Ce n’est pas la première fois que Meta (Facebook) est sous le feu des critiques. Dès 2018, la plateforme a co-fondé la Coalition to End Wildlife Trafficking Online en s’engageant publiquement à réduire le commerce illégal d’espèces sauvages en ligne de 80 % d’ici 2020. En 2019, la politique d’utilisation a été mise à jour pour interdire explicitement tout commerce d’espèces protégées ; des pop-ups d’avertissement ont été introduits en 2020. Ces mesures n’ont produit aucun effet mesurable. Des investigations indépendantes successives ont établi que le trafic se poursuit comme si rien n’avait changé, d’ailleurs, une analyse de l’ACCO (Alliance to Counter Crime Online) de 2021 a même conclu que l’activité illicite sur Facebook avait augmenté depuis l’adhésion à la coalition. Le rapport documente également l’existence d’une page avec abonnements payants (Facebook Subscriptions) comptant environ 195.000 abonnés, liée à un groupe de 72.600 membres voué au braconnage d’espèces protégées en Asie du Sud-Est. Ce qui est en contradiction manifeste avec la propre politique de monétisation de Meta, qui conditionne l’accès à cet outil au respect des standards communautaires.

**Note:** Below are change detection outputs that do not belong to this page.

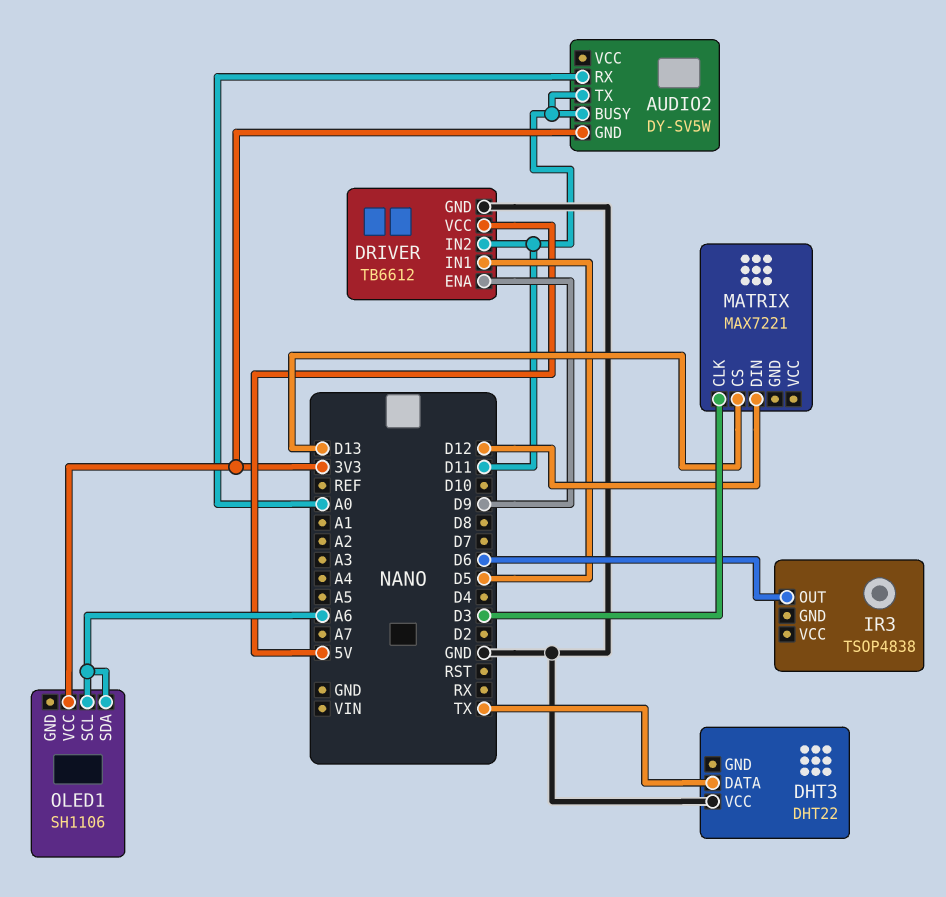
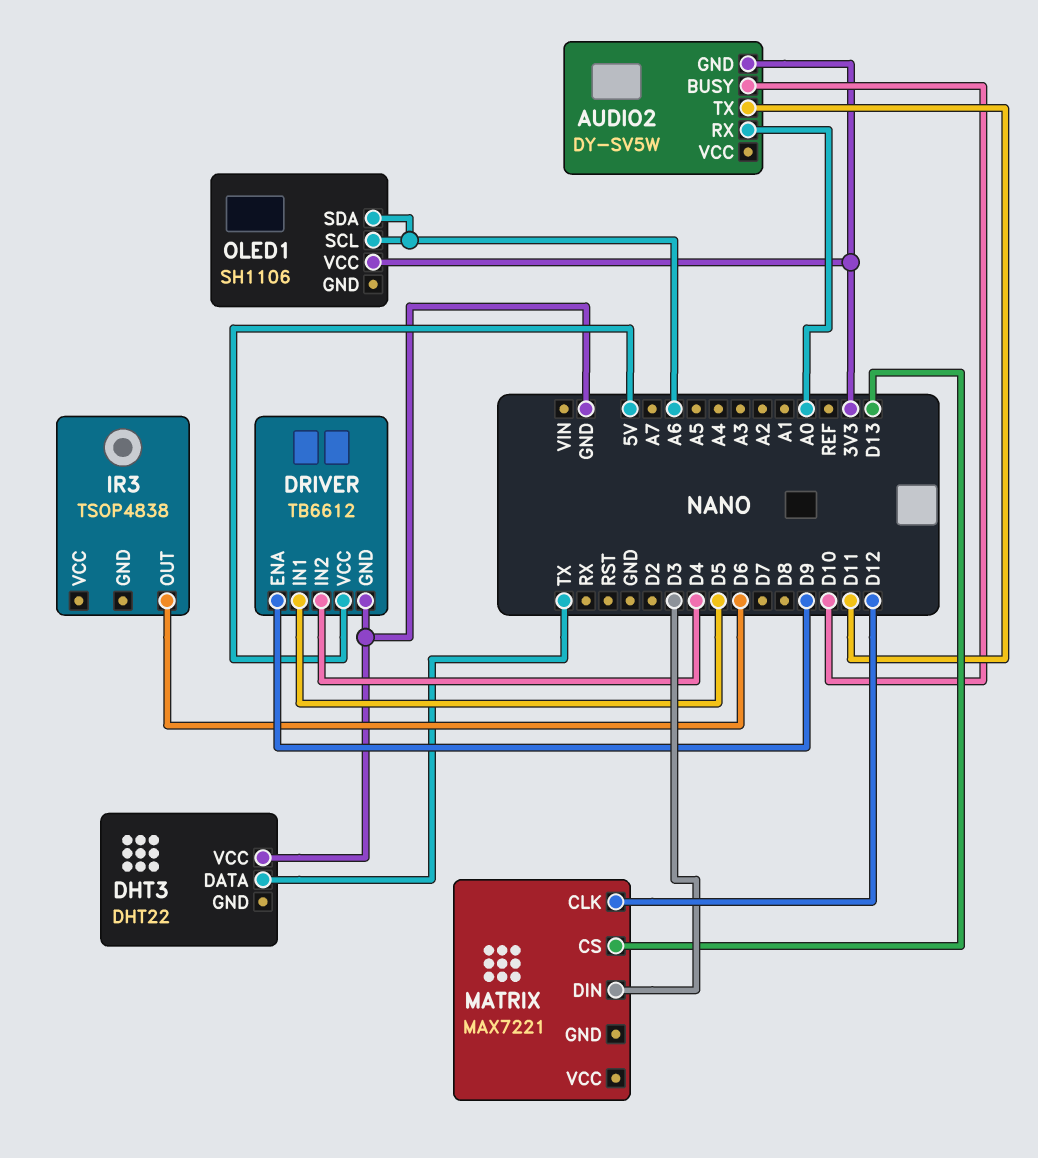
AUDIO2 pin BUSY: D11 -> D10
DRIVER pin IN2: D11 -> D4
MATRIX pin CLK: D3 -> D12
MATRIX pin DIN: D12 -> D3

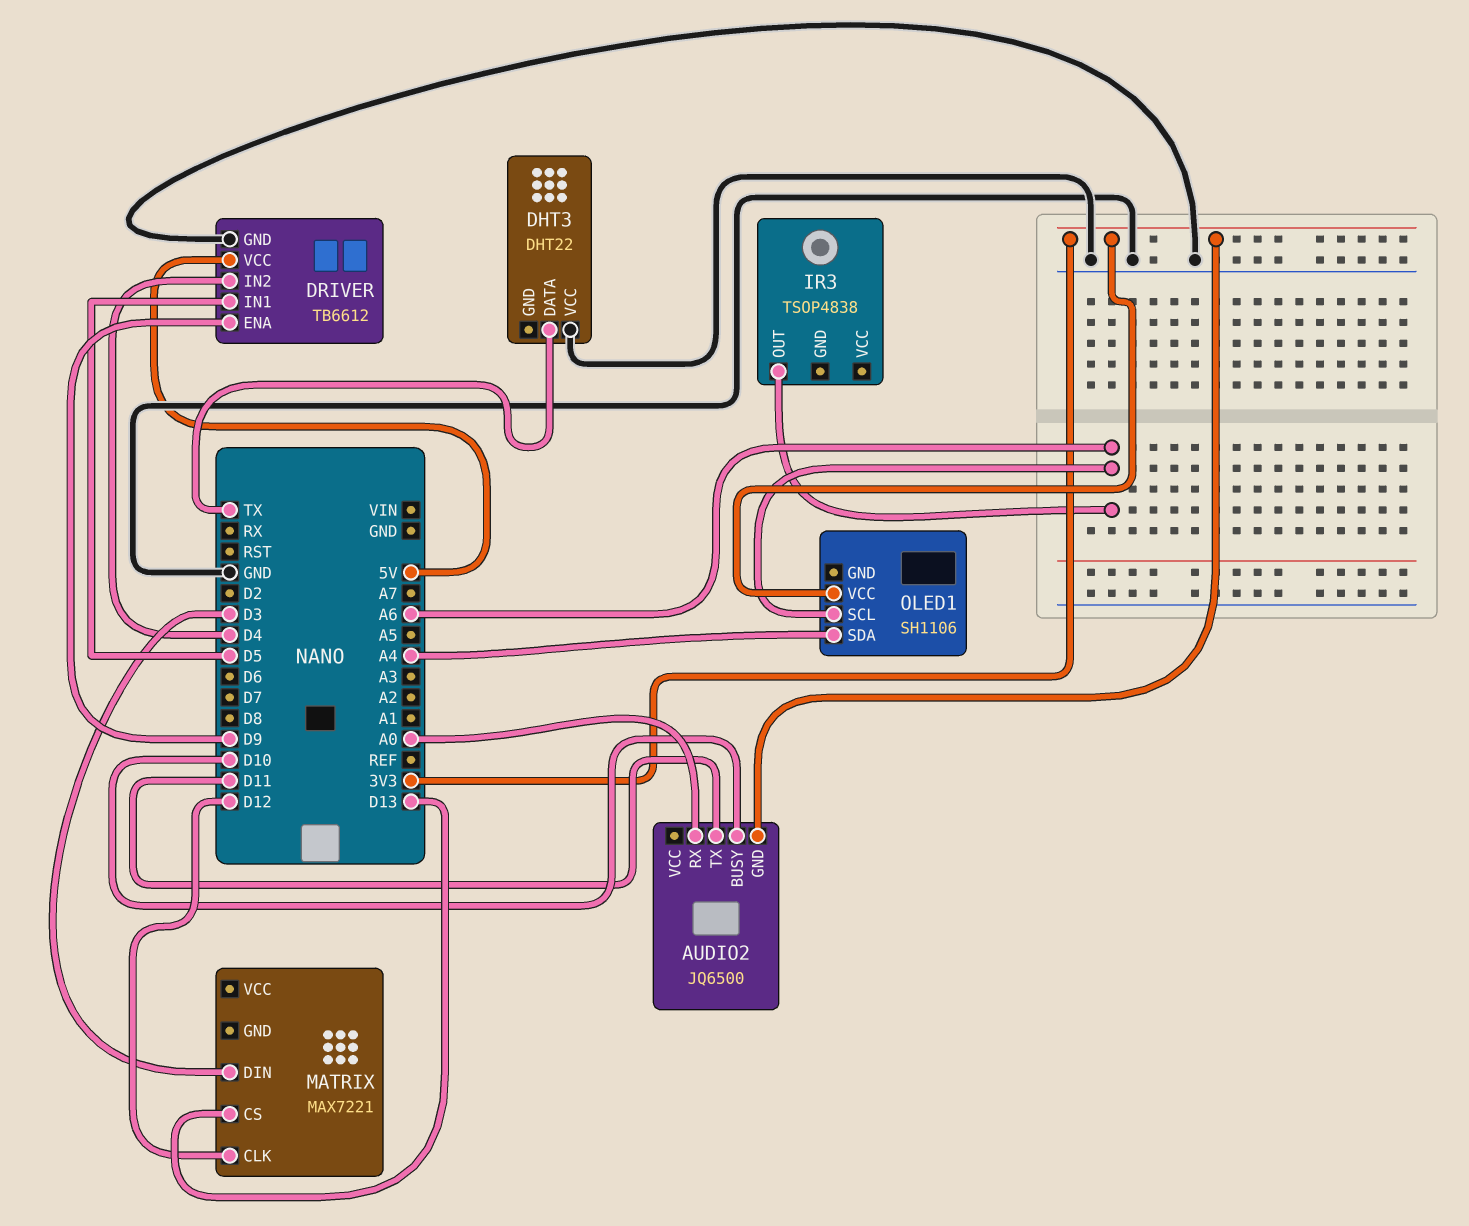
AUDIO2: DY-SV5W -> JQ6500
IR3 pin OUT: D6 -> A6
OLED1 pin SDA: A6 -> A4

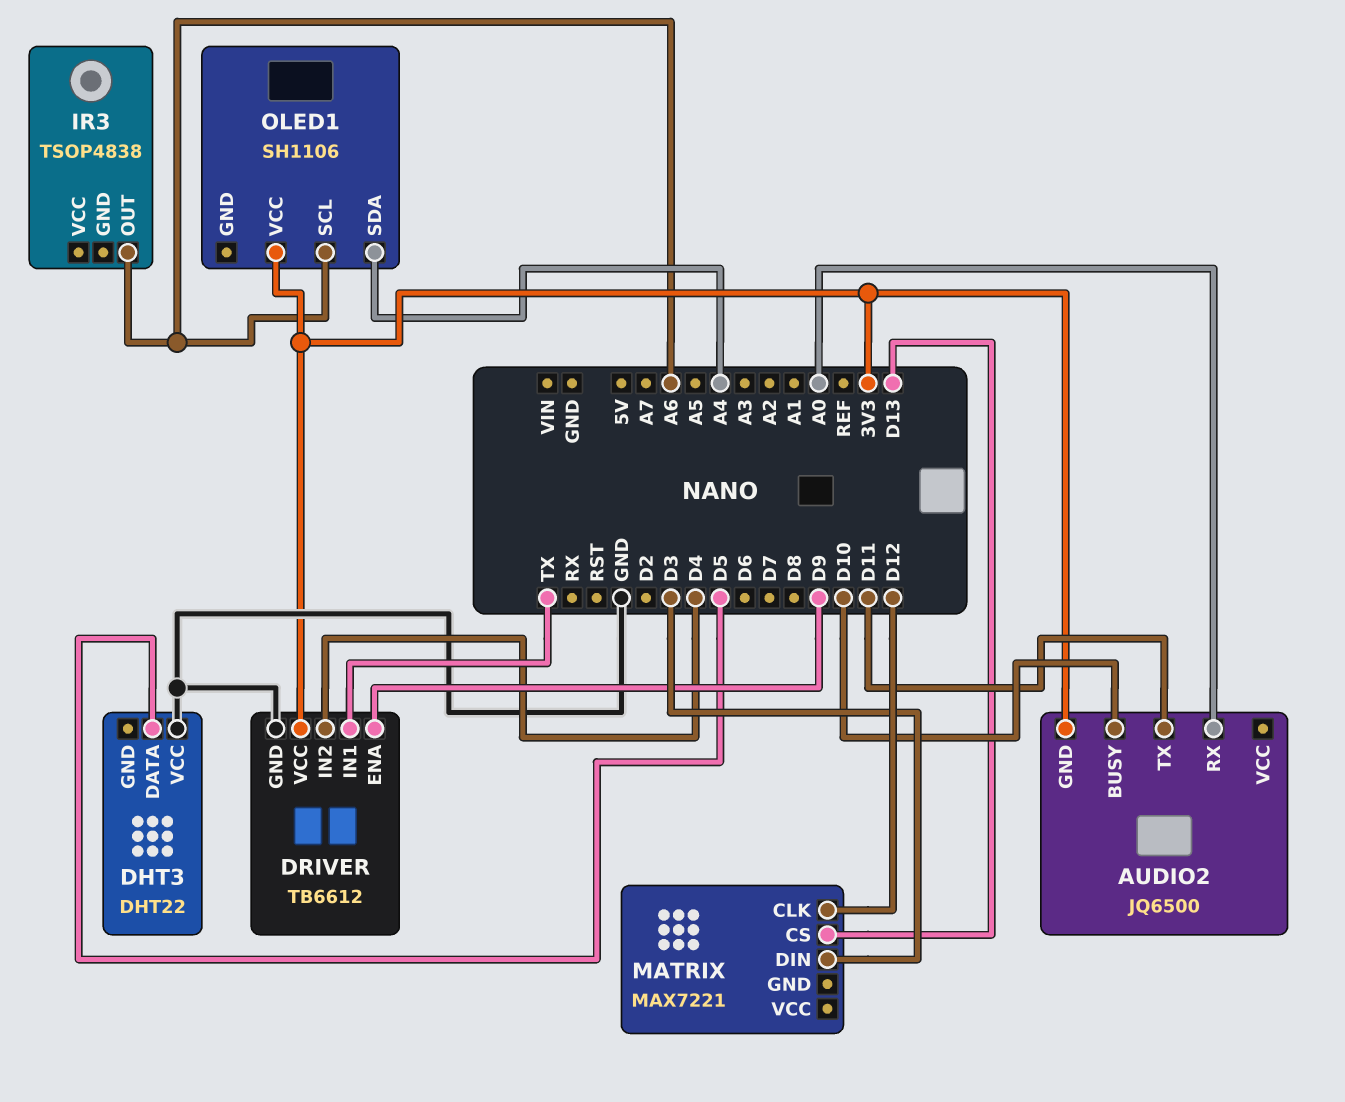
DHT3 pin DATA: TX -> D5
DRIVER pin IN1: D5 -> TX
DRIVER pin VCC: 5V -> 3V3

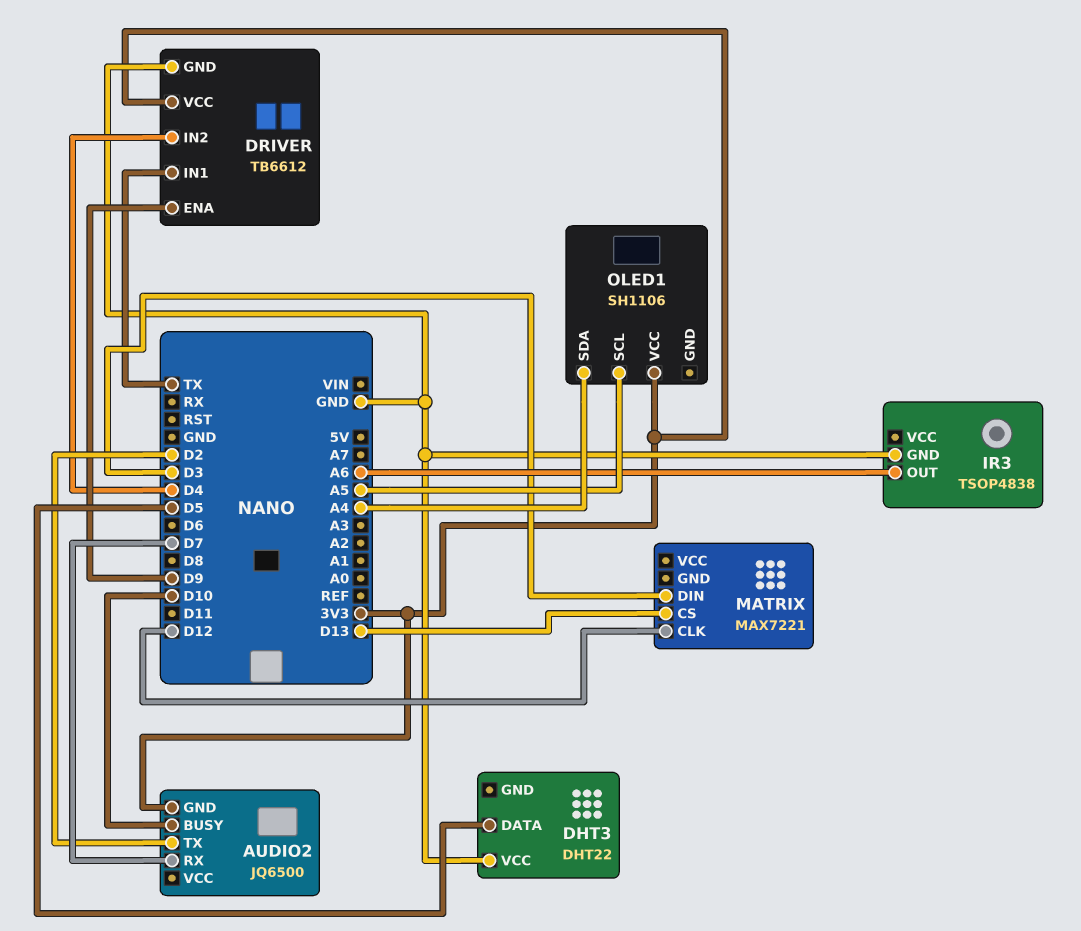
AUDIO2 pin RX: A0 -> D7
AUDIO2 pin TX: D11 -> D2
IR3 pin GND: none -> GND
OLED1 pin SCL: A6 -> A5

Le rapport identifie en outre, deux facteurs intrinsèques à cette impunité relative. D’une part, à la suite du scandale Cambridge Analytica (2018), Meta a restreint l’accès à son interface de programmation (API) pour les tiers, concentrant de fait le contrôle chez Meta seul, dont les performances de modération sont insuffisantes et les données non publiées de façon transparente. D’autre part, aux États-Unis, la Section 230 du Communications Decency Act de 1996 a longtemps conféré aux plateformes une large immunité civile pour les contenus générés par des tiers. A contrario, en Europe, le Digital Services Act (DSA – règlement UE 2022/2065) soumet les très grandes plateformes (Very Large Online Platforms, VLOP), dont Meta, à des obligations renforcées en matière de gestion des risques systémiques et d’audit indépendant, le rapport estimant qu’il s’agit d’un important levier de régulation externe.
Voir le rapport ici
ou https://globalinitiative.net/wp-content/uploads/2026/04/Russell-J-Gray-Simone-Haysom-Wildlife-has-a-Facebook-problem-GI-TOC-April-2026.pdf
NDLR : La CITES (Convention on International Trade in Endangered Species of Wild Fauna and Flora, dite « Convention de Washington », 1973) : traité multilatéral encadrant le commerce des espèces menacées. L’Annexe I liste les espèces faisant l’objet d’une interdiction commerciale quasi-absolue ; l’Annexe II, celles soumises à un régime de contrôle et d’autorisation ; l’Annexe III, espèces protégées par un État qui demande l’aide des autres pays pour contrôler leur commerce.
L’UICN : Union internationale pour la conservation de la nature. Sa liste rouge classe les espèces selon leur risque d’extinction, de « préoccupation mineure » à « éteinte dans la nature ».